▸ What needs to be done: Please restate each entry that follows word for word.

(Beginning of Data section)

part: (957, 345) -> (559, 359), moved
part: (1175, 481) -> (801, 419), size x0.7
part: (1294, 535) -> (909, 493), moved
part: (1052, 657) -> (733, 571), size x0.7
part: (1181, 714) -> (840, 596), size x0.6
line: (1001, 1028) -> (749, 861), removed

(End of Data section)

▸ Exercise response:
part: (957, 345) -> (559, 359), moved
part: (1175, 481) -> (801, 419), size x0.7
part: (1294, 535) -> (909, 493), moved
part: (1052, 657) -> (733, 571), size x0.7
part: (1181, 714) -> (840, 596), size x0.6
line: (1001, 1028) -> (749, 861), removed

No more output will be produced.